As the third anniversary of her boys' death approaches, another boy goes missing: making for three mysterious disappearances in as many years. And then, yet another follows: this time, it's Rachel's youngest.
Events are recounted from each point of view in a day-by-day narration. Masterfully, Bolton does not repeat—or if she does, it's deliberate. She relies on the reader to be soaking in the relevant details and adding new ones in as each narrator steps up.
Woven through the tale are snippets of Coleridge's "Rime of the Ancient Mariner," with its albatross (a Falklands resident), the symbol of guilt and grief.
As I reached the end, the story was twisting and turning like a writhing rattler, and I prepared myself for disappointment. But happily, Bolton came through. It's all not necessarily believable: I doubt any such tale could happen in reality. But this is a mystery, genre fiction, and the story is crafted beautifully. Right up until the last page.
More than the mystery itself, however, I was taken by the elegant descriptions of the land and people, human history and natural history, of the Falklands. For example:
As I drive across the stone run some small, grey birds that have been sheltering among the rocks fly up and, for a few seconds, I am surrounded by them. It's as though the rocks themselves have taken flight.Google "Falklands stone runs" to see. They do look beautiful.
The stone runs are strange, almost unearthly rock formations. Barely known in other parts of the world, they are common here, snaking across the landscape like rivers. I like to think of them as ancient pathways, built for travellers as distinct from man as we are from the thousands of other creatures we share these islands with. There is a purpose to these stone runs, I'm convinced, a reason why ribbons of boulders should snake across the countryside.
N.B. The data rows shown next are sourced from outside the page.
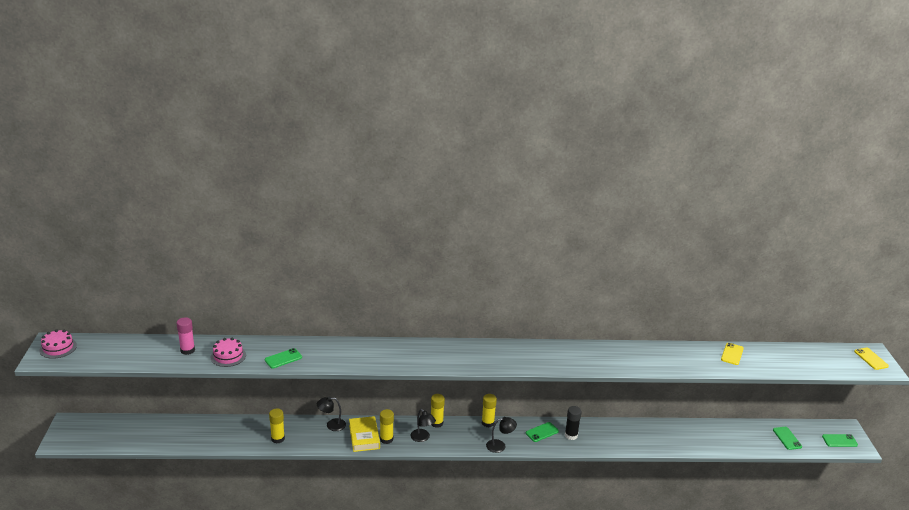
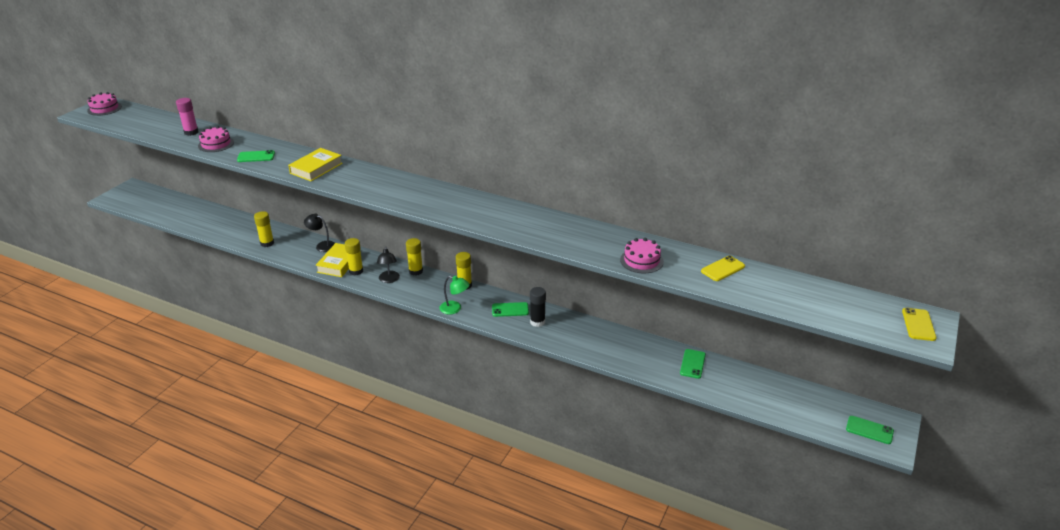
camera: 30 degrees right, 5 degrees up
(351, 355) = (316, 168): none -> yellow book
(500, 446) = (455, 309): black lamp -> green lamp
(678, 364) = (641, 260): none -> pink cake
(787, 438) = (796, 404): green phone -> green phone (692, 364)

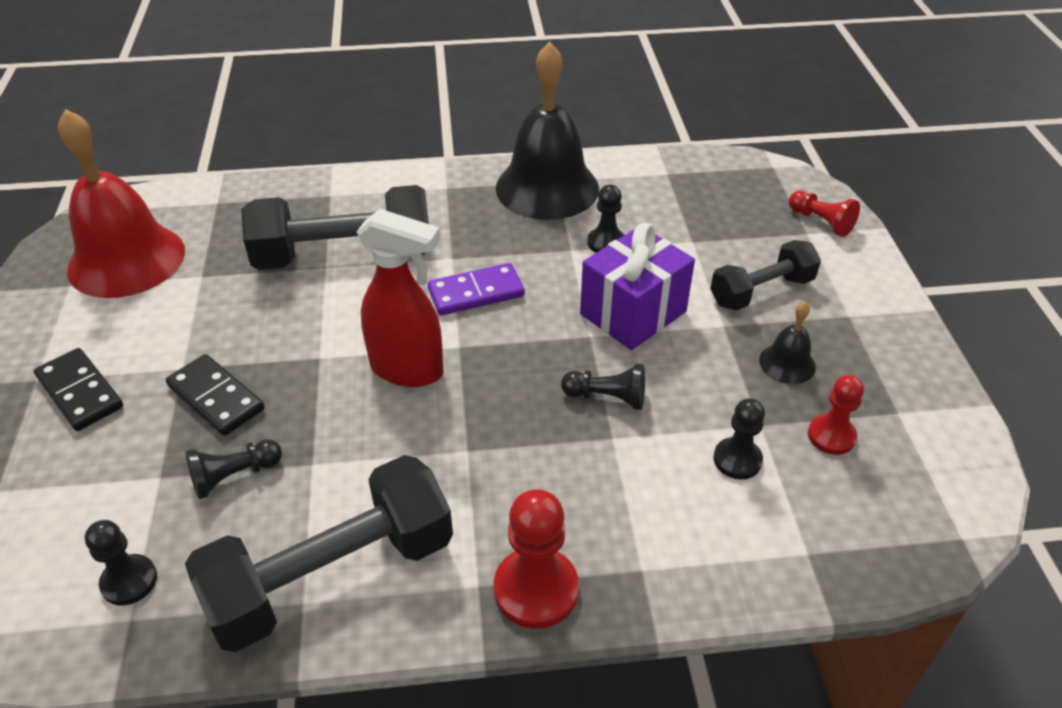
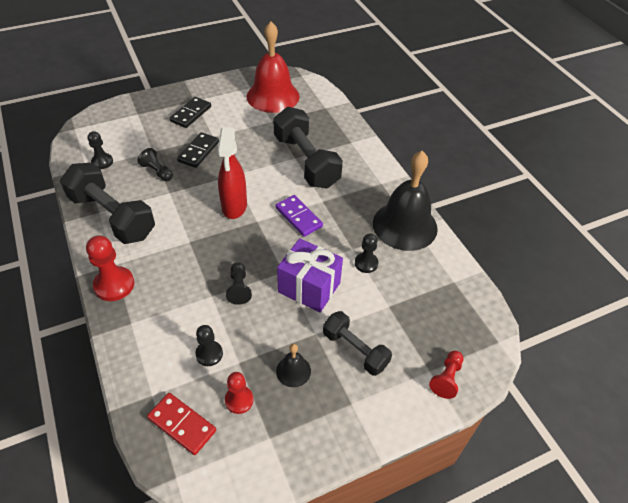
camera: 70 degrees right, 5 degrees up
(869, 516) = (182, 424): none -> red domino

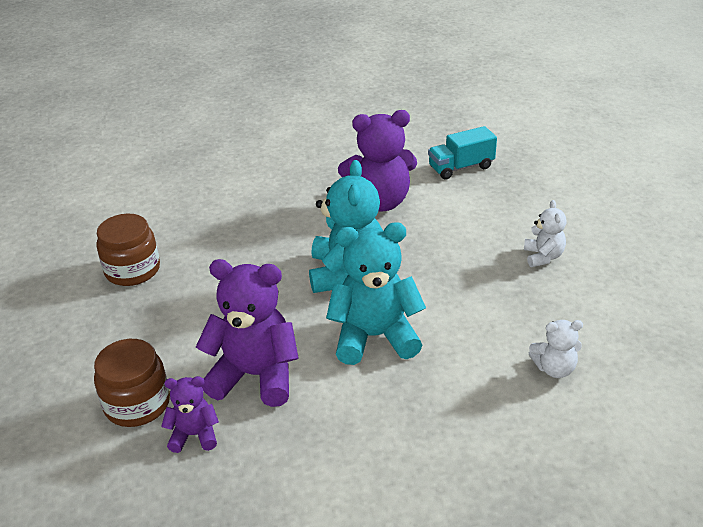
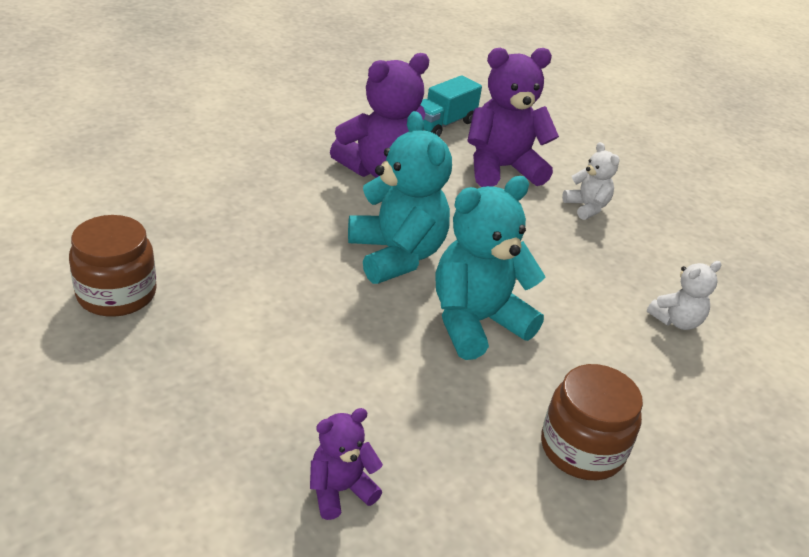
camera: 30 degrees left, 0 degrees up
(137, 404) = (236, 468): brown jar -> brown jar (582, 448)
(255, 375) = (368, 397): purple teddy bear -> purple teddy bear (501, 168)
There have been times when I've driven this way and sworn the stone run has come to life, started flowing again as scientists believe it once did. It happens when the light is playing a peculiar trick, when the clouds are low and both the wind and the sun are strong. Then, shadows are cast, millions of small absences of light that race across the ground, and the stones, which are anchored as firmly as any rock could possibly be, seem to slide, tumble, roll on down the hill. Blink hard and they stop. Glance back from the corner of your eye and they resume their crazy, imaginary flow.
There's a brilliant, brave description of the euthanization of close to two hundred beached pilot whales, as well as flashbacks to battles during the Falklands War. Even such mundane things as the colored roofs of the town of Stanley are vividly described.
Three things rubbed me wrong: a talking horse (not really, but the character's imagination didn't need to let the horse have the last word); too much reliance on a PTSD blackout; and use of the phrase "clinging to her like cheap perfume." Noooo, not a cliché! Otherwise: okay, maybe not perfect, but pretty darn good. And not even just for a mystery.